In a church culture where pastors are expected to be powerful preachers and power brokers, these words from Paul, “the Apostle of Weakness,” are an encouragement to me:
For he was crucified in weakness, but lives by the power of God. For we also are weak in him, but in dealing with you we will live with him by the power of God. 2 Corinthians 13:4
I found these notes from the New American Commentary on 2 Corinthians insightful (bold emphasis mine). They remind me that my all of my service to God’s people is to be carried out with an acute awareness of my own weakness and a deep dependence on the strength of Christ in me. The cruciform life is one that is lived with Him for others.
Paul asserts that weakness covers all of his relations with the Corinthians. But weakness does not mean impotence. As God’s power overcomes weakness in raising the seemingly vanquished Jesus from the dead and making him victorious over all, so God’s power works in Paul’s weakness in his dealings with the Corinthians, thus overcoming this weakness with divine power.
This verse exposes the key difference between Paul and the Corinthians: they do not perceive power in the same way.7 The Corinthians understand power as something exerted by assertive, domineering, forceful personalities who boisterously and tyrannically wield authority. The apostle sees divine power perfected in weakness. Barrett comments, “Since Paul, like all his fellow-Christians, lives in this age, on the side of death, it is to be expected that the main sign of Christian existence will be weakness-that is, the same kind of vulnerability that Christ himself chose to adopt.”8 The Corinthians need to see the whole picture and look at things the way Paul does: “So we fix our eyes not on what is seen, but on what is unseen. For what is seen is temporary, but what is unseen is eternal” (4:18). The crucifixion displayed an apparent helplessness that caused the spectators to taunt Jesus to show them some miraculous display of power or to pull off some miraculous escape that would finally convince them that he was the Son of God. A spectacular show of worldly power on the cross-the kind they wanted to see-would have proven only that Jesus was some kind of superman, but not the Messiah, the Son of God. Just as his tormentors suspected, nothing happened. His eyes closed, his head went limp, the breathing spasms stopped. The bystanders could not see that his weakness came from his voluntary sacrifice to give his life for others in absolute obedience to God. They also could not believe that God would deliver one whom they dismissed as so contemptible. The resurrection showed the power of God working in the most abject human weakness-death, even death on a cross. It also revealed that “the weakness of God is stronger than man’s strength” (1 Cor 1:25) and that God has chosen the weak things of the world to shame the strong (1 Cor 1:27).
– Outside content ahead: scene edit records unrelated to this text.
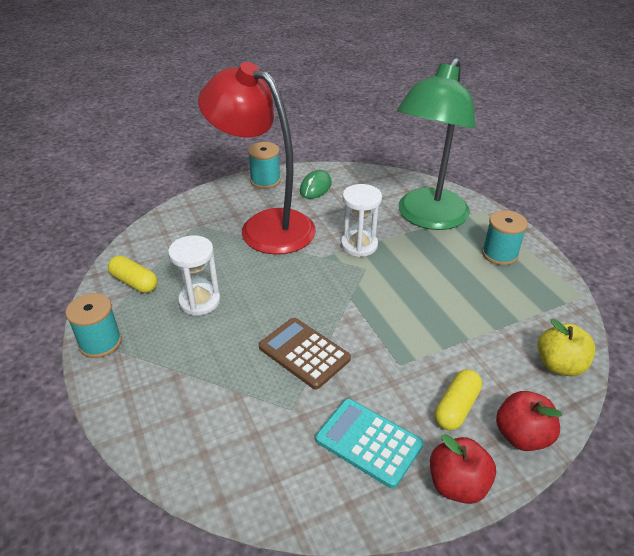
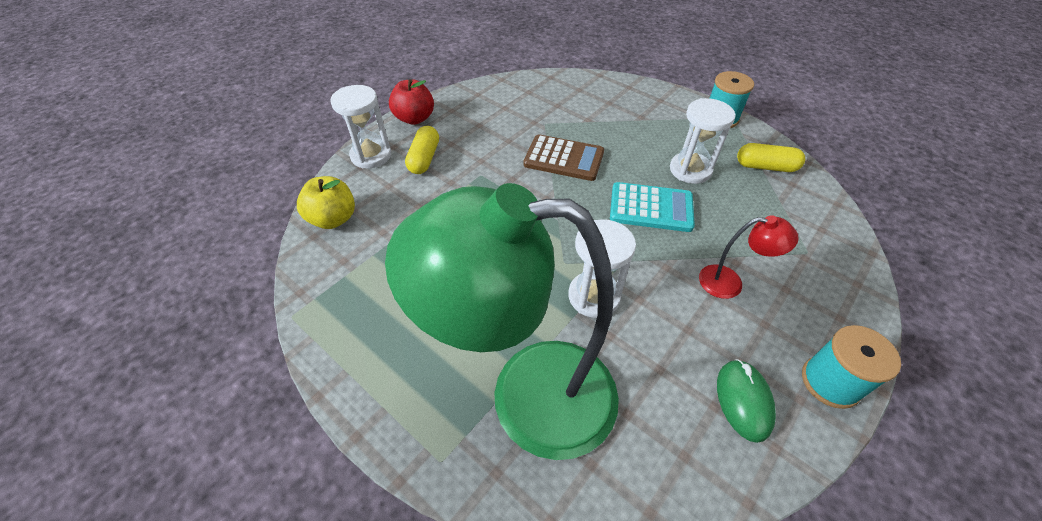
camera: 155 degrees right, 10 degrees up
(265, 226) = (730, 283): red lamp -> red lamp, size x0.41
(368, 442) = (481, 122): turquoise calculator -> turquoise calculator (651, 208)
(427, 218) = (527, 395): green lamp -> green lamp turned 90 degrees counterclockwise
(499, 254) = (401, 354): turquoise spool -> none
(522, 436) = (371, 155): red apple -> white hourglass

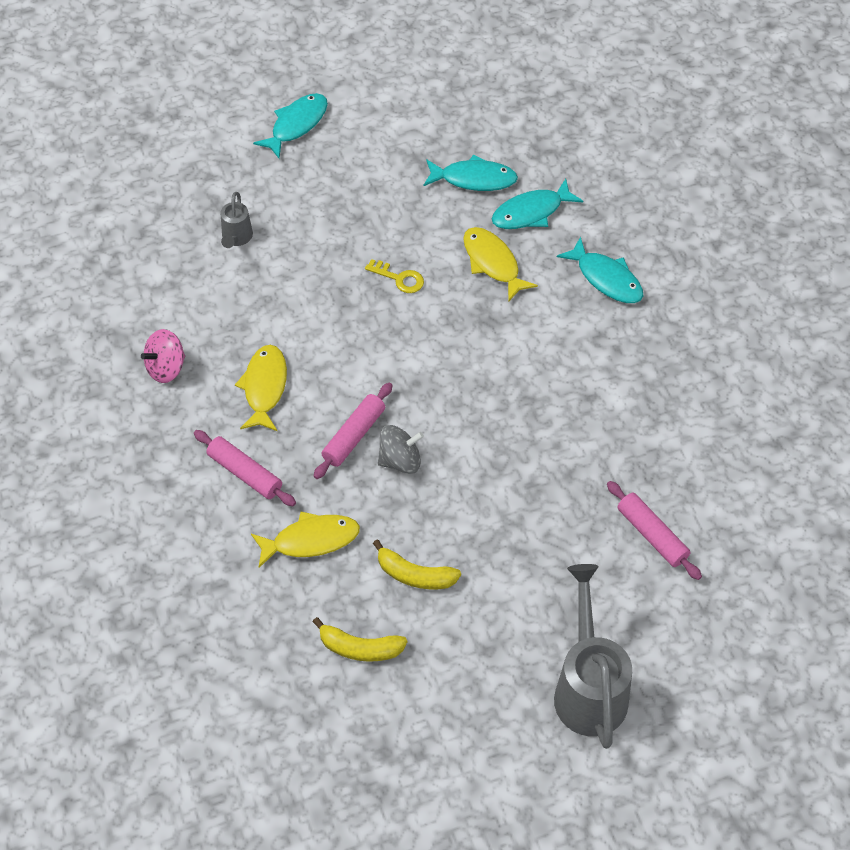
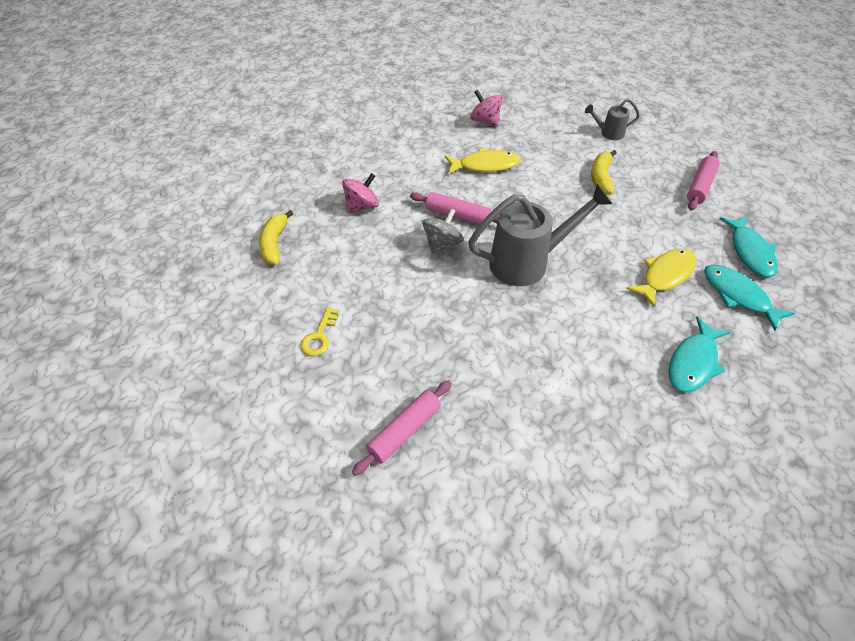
camera: 80 degrees right, 5 degrees down
(245, 473) = (411, 167): pink rolling pin -> pink rolling pin (700, 186)
(296, 125) = (732, 145): turquoise fish -> none
(310, 540) = (362, 206): yellow fish -> pink spinning top
(399, 278) = (617, 220): yellow key -> yellow key (319, 336)
(400, 460) = (442, 243): grey spinning top -> grey spinning top turned 120 degrees counterclockwise
(415, 575) = (340, 265): yellow banana -> yellow banana (601, 178)
(589, 688) = (238, 394): grey watering can -> grey watering can (527, 262)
Unlike the Corinthians, Paul recognizes that God does not allow Christ’s followers, and especially apostles, to bypass Christ’s way of weakness that seems so foolish to the world. As Christ’s ambassador, he will continue to be given up to death for Jesus’ sake, so that the life of Jesus may be manifested (4:11). The Corinthians still fail to grasp that, with God, weakness and power are two sides of the same coin. Some Corinthians have dismissed Paul because he is weak, and they think that they are strong (1 Cor 4:10). Paul admits to his weakness and glories in it because he knows that he is weak in Christ and that it continually proclaims his saving death and the power of God (4:11). His weakness is “a reflection of his fellowship with the Lord and of his participation in his death and resurrection.”9 What he knows and they do not is that “Christians do not merely imitate, follow or feel inspired by Christ, but actually live in him, are part of him, dwell supernaturally in a new world where the air they breathe is his Spirit.”10 By sharing Christ’s weakness, he shares the same divinely ordained paradox that constituted the life and destiny of Jesus Christ: comfort from suffering, life from death, strength from weakness, wisdom from foolishness. Divine power transforms the opposites from one to the other. If he is weak in Christ, he is powerful, because God’s power is made perfect in weakness and because God has already shown that power in Christ. Consequently, Paul wears his weakness as “a badge of honor” because it becomes “the platform from which the power of God is exhibited in the world.”11
7 Martin, 2 Corinthians, 476. 8 Barrett, The Second Epistle to the Corinthians, 337. 9 Black, Paul, Apostle of Weakness, 164. 10 Hanson, II Corinthians, 32. 11 D. A. Black, “Weakness,” in Dictionary of Paul and His Letters, ed. G. F. Hawthorne, R. P. Martin and D. G. Reid (Downers Grove: IVP, 1993) 966. Garland, David E.: 2 Corinthians. electronic ed. Nashville : Broadman & Holman Publishers, 2001, c1999 (Logos Library System; The New American Commentary 29), S. 544.